The execution engine handles only two internal conveniences:

  • Constant can be auto-uploaded through upload_host_tensor()
  • host-only metadata/scalar operations can inspect or materialize tiny host values as part of execution

Unsupported backend operations must return an error rather than silently falling back across devices.

Placement

ExecProgram is placement-agnostic. Device placement lives on runtime Tensor values, not in the compiled IR.

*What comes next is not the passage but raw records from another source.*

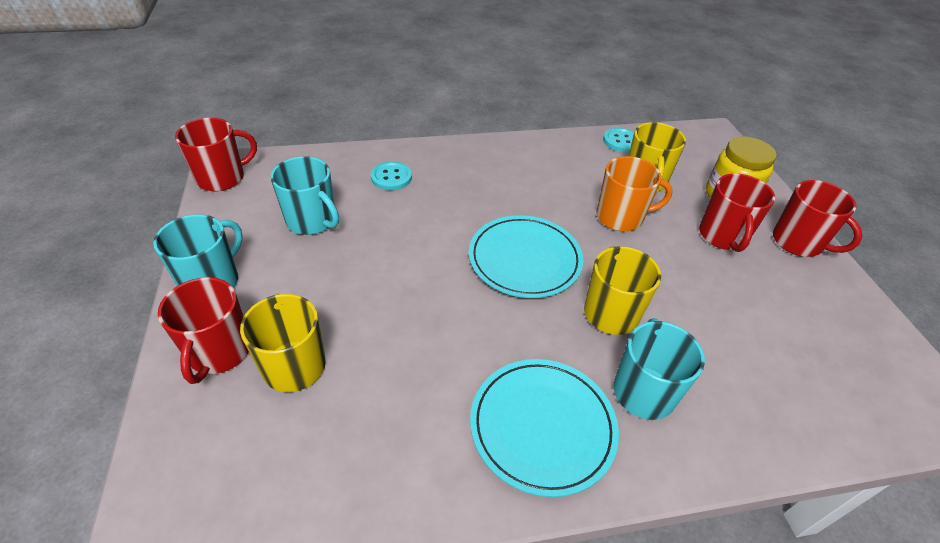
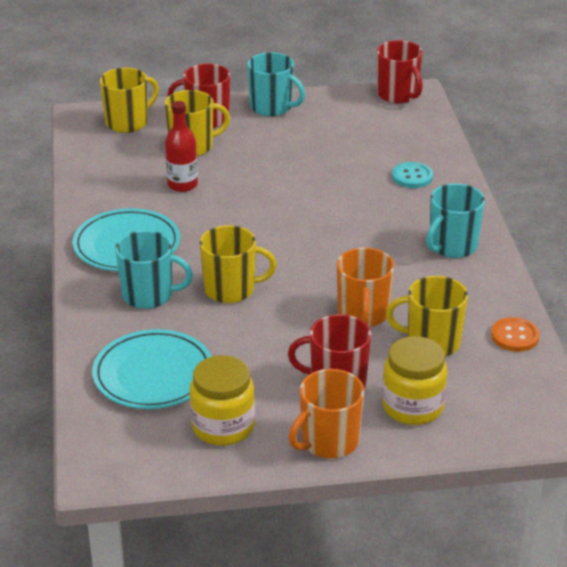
camera: 95 degrees right, 10 degrees down
(197, 460) = (128, 122): none -> yellow mug
(312, 221) = (344, 141): turquoise mug -> turquoise mug (452, 246)
(394, 371) = (182, 185): none -> red bottle
(524, 259) = (298, 248): turquoise plate -> turquoise plate (153, 374)
(621, 141) = (515, 336): turquoise button -> orange button
(798, 242) = (328, 441): red mug -> orange mug
(823, 312) = (223, 426): none -> yellow jar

VIII. Relation to StableHLO

StableHLO is now a reference vocabulary, not an in-process IR layer.

What remains true:

  • many StdTensorOp / ExecOp names intentionally align with StableHLO
  • StableHLO and JAX documentation are still useful semantic references
  • future external serialization could target StableHLO if the project adds such a backend later

What is no longer true:

  • there is no StableHloProgram
  • there is no StableHloOp
  • there is no lower_to_stablehlo() step in the live execution pipeline
  • there is no GetTupleElement-style tuple indexing in runtime IR

IX. File Ownership

The current implementation is split across:

  • tenferro/src/compiler.rs
  • tenferro/src/shape_infer.rs
  • tenferro/src/exec.rs
  • tenferro/src/segment.rs
  • tenferro/src/engine.rs
  • tenferro-tensor/src/backend.rs

Those files are the source of truth for the live backend contract. This document is intentionally a high-level summary of that code.